Sweet Dreams was a British vocal trio composed of Carrie Gray (later Grant), Helen Kray and Bobby McVay. This teen trio represented the UK in the Eurovision Song Contest 1983 with the song "I'm Never Giving Up".

==Overview==
The band was put together specifically to perform "I'm Never Giving Up" in A Song for Europe 1983, the United Kingdom's preliminary round to the 1983 Eurovision Song Contest.

Sweet Dreams were often compared to the band Bucks Fizz, because they were both mixed-gender bands. Bucks Fizz was a band from the UK, which won the Eurovision Song Contest 1981 with the song "Making Your Mind Up." Bucks Fizz was the evident prototype for several acts entered in the 1982 UK edition of A Song for Europe—including "Lovin' Feeling," another A Song for Europe 1983 entrant. In 1982, "Lovin' Feeling" had featured McVay (in an otherwise female quartet) and had finished fourth with the song "Different Worlds, Different People."
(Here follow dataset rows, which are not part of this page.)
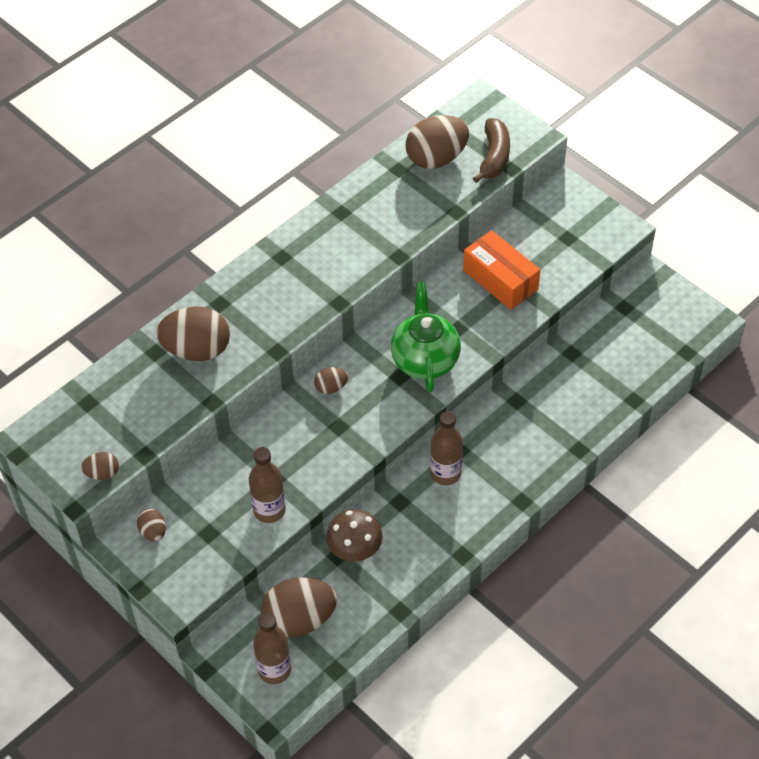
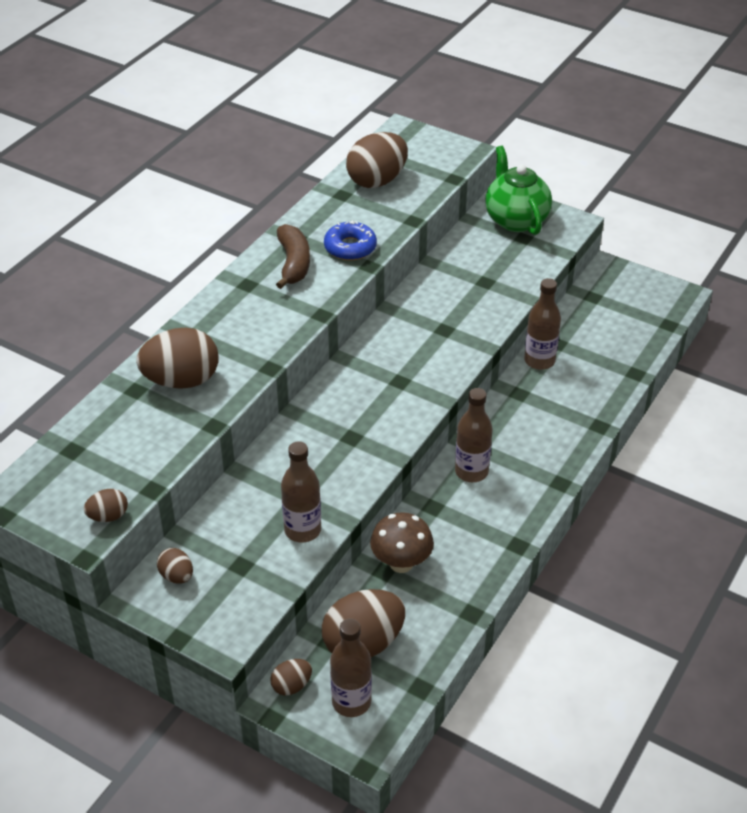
camera: 15 degrees left, 10 degrees down
(331, 387) = (331, 403): brown egg -> brown egg (291, 686)
(387, 232) = (350, 247): none -> blue donut
(425, 359) = (421, 362): green teapot -> green teapot (515, 219)
(494, 157) = (433, 171): brown banana -> brown banana (293, 263)
(500, 280) = (471, 282): orange box -> none
(547, 369) = (539, 361): none -> brown bottle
===A Song for Europe 1983===
Sweet Dreams was the first of the eight contestants to perform on the BBC-TV A Song for Europe broadcast live from the BBC Television Theatre on 24 March 1983. Based on the tally from eight regional juries, "I'm Never Giving Up" was named the UK entrant for Eurovision 1983, receiving 109 points. In second place was "We've got all the Time in the World" by the band Mirror (also composed of two females and one male), which received 91 points. This trio was formed of twins Tina & Sharon Enticott and Dave Lusher.

===Eurovision 1983===
On the night of Eurovision 1983, held at Rudi-Sedlmayer-Halle in Munich, Sweet Dreams performed "I'm Never Giving Up" third in a field of twenty. They finished the contest in sixth place. In 2008, Carrie Gray (now known as Carrie Grant) stated "We came sixth, which actually at the time was really shameful, but these days that would be a serious result."
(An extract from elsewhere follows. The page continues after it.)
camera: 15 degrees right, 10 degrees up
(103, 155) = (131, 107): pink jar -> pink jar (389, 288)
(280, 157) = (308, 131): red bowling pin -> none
The sixth-place finish of "I'm Never Giving Up" at Eurovision 1983 largely replicated the UK' standing at Eurovision 1982 when "One Step Further" by Bardo had finished seventh: however while "One Step Further" had afforded Bardo a #2 UK hit "I'm Never Giving Up" rose no higher than #21 UK – in spite of a Top of the Pops appearance.

===Later career===
Sweet Dreams released a follow-up single "17 Electric (Look Out!)" in August 1983. To downplay the group's Eurovision association, the single was credited to "Dreams". However, "17 Electric (Look Out!)" failed to chart, precipitating the dissolution of the Sweet Dreams/Dreams trio by the end of 1983. Carrie Grant commented on the failure of "I'm Never Giving Up" to become a major hit or to afford Sweet Dreams any lasting success, saying, "Eurovision was so popular [in the UK] when I was growing up. It started to go off the boil [in 1983 when] there was a backlash for the first time."

"I'm Never Giving Up" also gave Sweet Dreams a Top 30 hit in Ireland (#25).

After the disbanding of the group, Grant (née Gray) went on to become a TV personality, as a vocal coach and judge on Fame Academy, along with appearances on various shows relating to the entertainment industry; while McVay became a radio presenter and later resumed his singing career when he joined The Fizz in 2015.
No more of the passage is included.